Comicios legislativos

Obama tiende la mano a los republicanos para unos compromisos que anticipa difíciles

El presidente del Gobierno de EE UU, Barack Obama, acaba de ofrecer una rueda de prensa en la que el presidente admitió que los ciudadanos están "frustrados" y dijo que entendía la posición de quienes creían que el Gobierno "se ha extralimitado en su labor".

Obama, durante su comparecencia de hoy en rueda de prensa
Obama, durante su comparecencia de hoy en rueda de prensa

A los republicanos, que ganaron el control de la cámara de Representantes el martes, les ha propuesto tener la mente abierta a un debate honesto en áreas en las que ambos partidos pueden llegar a acuerdos, aunque también explicó que habría muchas dificultades en la mayoría de las cuestiones porque los dos partidos tienen principios que no pueden ser comprometidos y porque las soluciones "no son fáciles". Por ello, augura dos años de dificultades y posible parálisis en Washington.

De hecho, Obama defendió la reforma sanitaria aunque reconoció que el proceso para su aprobación fue "desordenado". Asimismo, indicó que eran necesarios algunos estímulos más y asegurar que los recortes fiscales de George Bush solo se mantienen para las rentas medias. Con respecto al alcance del Gobierno, el presidente admitió saber que ha hecho cosas que son "más intrusivas de que lo que la gente estaba acostumbrada y todos sabíamos en la Casa Blanca que era peligroso, pero también necesario".

Durante la hora que duró la rueda de prensa el presidente estuvo a la vez combativo y a la defensiva. "Tengo que hacer un trabajo mejor". "He estado dispuesto al compromiso antes y lo estoy ahora". "Mi responsabilidad es que la economía crezca y que con ella lo haga la clase media", señaló poco antes de decir que no quiere volver a revisar las cuestiones que han generado controversia en los últimos dos años. "Los americanos no quieren que nos pongamos a relitigar el pasado", remarcó.

Obama apuntó a la educación (donde no acepta recortes), la independencia energética y las rebajas del déficit como territorios en los que podría haber acuerdos y mantuvo la esperanza en que el Partido Republicano apoyara estímulos fiscales que lleva meses pidiendo en el Congreso, como la aceleración de depreciaciones para empresas y los proyectos de infraestructuras. "Una de las cosas que permiten rebajar la deuda y el déficit es el crecimiento y sinceramente creo que tenemos que dinamizarlo.
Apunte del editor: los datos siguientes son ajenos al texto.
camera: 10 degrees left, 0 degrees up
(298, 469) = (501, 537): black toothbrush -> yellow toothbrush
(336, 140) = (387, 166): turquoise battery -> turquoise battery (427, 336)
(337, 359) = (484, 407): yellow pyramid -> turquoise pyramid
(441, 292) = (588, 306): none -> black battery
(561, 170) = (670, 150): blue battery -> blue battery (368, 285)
Sinceramente hasta ahora tengo que oír ideas en este sentido porque con recortes fiscales solamente no es posible hacer avanzar la economía como ya hemos visto entre 2001 y 2008", dijo.
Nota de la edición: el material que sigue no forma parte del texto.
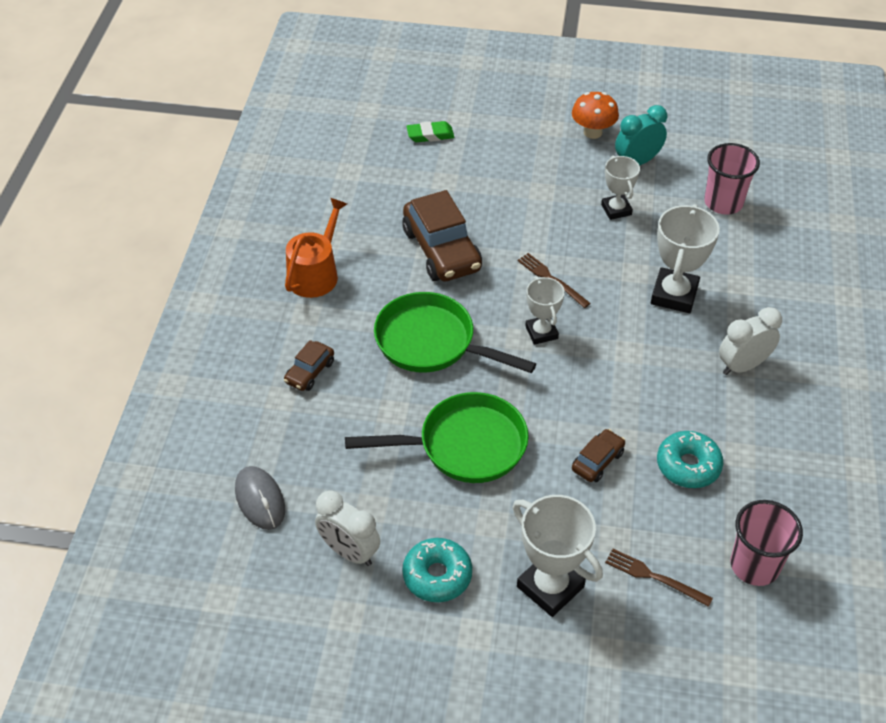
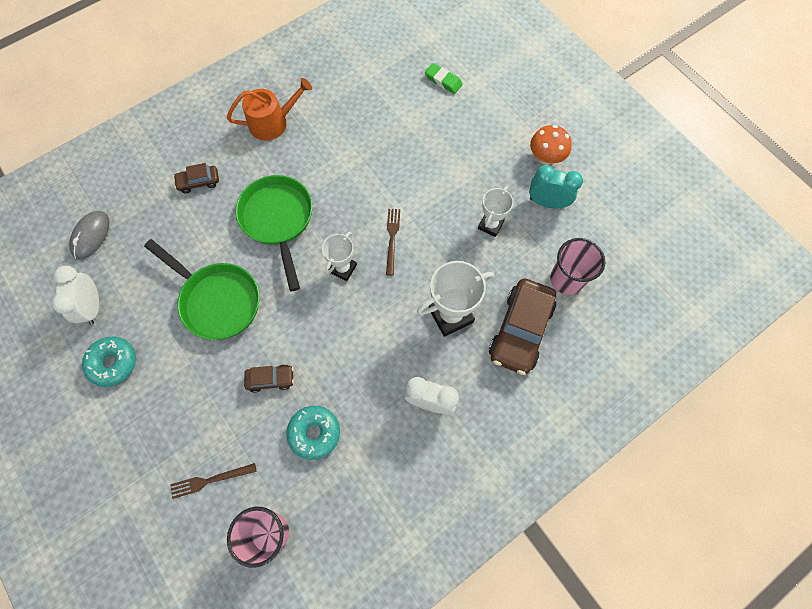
camera: 45 degrees right, 20 degrees up
(441, 250) = (355, 165): brown car -> brown car (520, 330)
(550, 587) = (154, 428): white trophy -> none
(654, 577) = (210, 480): brown fork -> brown fork turned 90 degrees counterclockwise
Con respecto a los recortes fiscales de Bush, a los que se refería con ese comentario, Obama volvió a dejar fuera de su ampliación -cuando expiren- a las rentas altas y pidió que se acelerara para llegar a un acuerdo sobre esto y la polémica política del 'Don't Ask Don't Tell' con la que se elimina a los homosexuales del ejército, antes de que tome posesión en enero el congreso nacido de estas elecciones.
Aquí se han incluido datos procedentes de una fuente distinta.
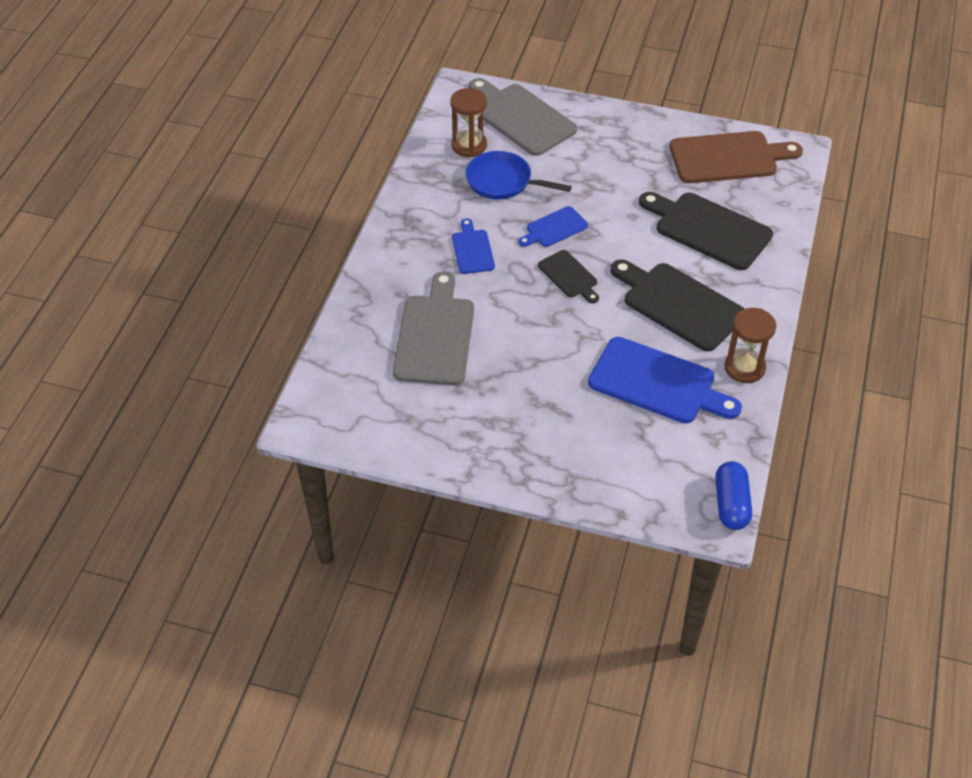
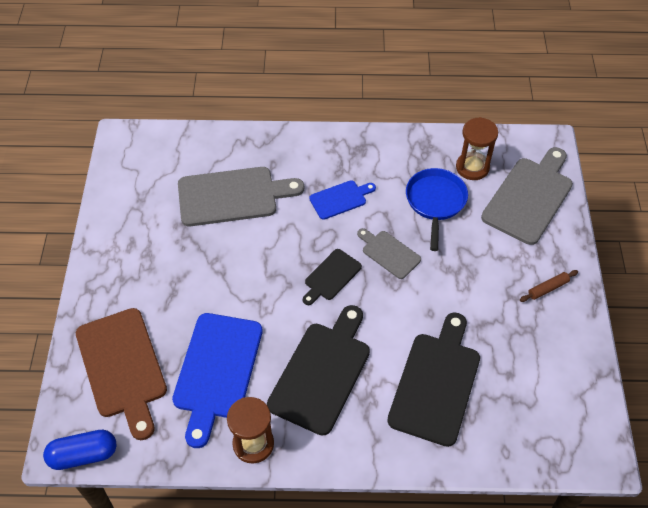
camera: 75 degrees right, 5 degrees up
(554, 228) = (389, 253): blue cutting board -> grey cutting board
(628, 134) = (548, 288): none -> brown rolling pin
(728, 157) = (554, 386): brown cutting board -> brown cutting board (122, 367)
El presidente, visiblemente cansado tras admitir que la noche electoral no había sido "divertida", no oculto el efecto del revés de las urnas, la "elección de humildad", y admitió la responsabilidad por la debacle sufrida por su partido. El resultado "ha sido una paliza", asumió. Obama dijo que "le duele" ver como personas muy comprometidas han perdido su escaño después de haber apoyado políticas que eran discutidas pero las correctas.

Apenas unas horas antes, los republicanos John Boehner, futuro líder de la cámara de Representantes, Mitch McConnel, el jefe de la mayoría en el Senado, y Haley Barbour, gobernador de Mississippi, ofrecieron una pequeña comparecencia ante los medios en la que explicaron que las elecciones en las que han ganado el control de la Cámara Baja, ampliado la mayoría en la Alta y ganado gobiernos claves como el de Ohio, Pensilvania, Michigan o New Mexico, ha sido un referendum a las políticas de Obama.

McConnel afirmó que los ciudadanos "han apreciado que no hayamos cooperado con Obama" y que el mensaje que han mandado es que hay que recortar deuda y gastos además de la acción del Gobierno. Boehner dijo que extender los recortes fiscales de Bush a todos los ciudadanos era lo apropiado, incluso a las rentas altas y que la reforma de la sanidad "es un mataempleos y la ruina de la mejor sanidad del mundo que además va a quebrar el país". Los republicanos quieren bien acabar con esta reforma, bien eliminar su financiación para que no despegue.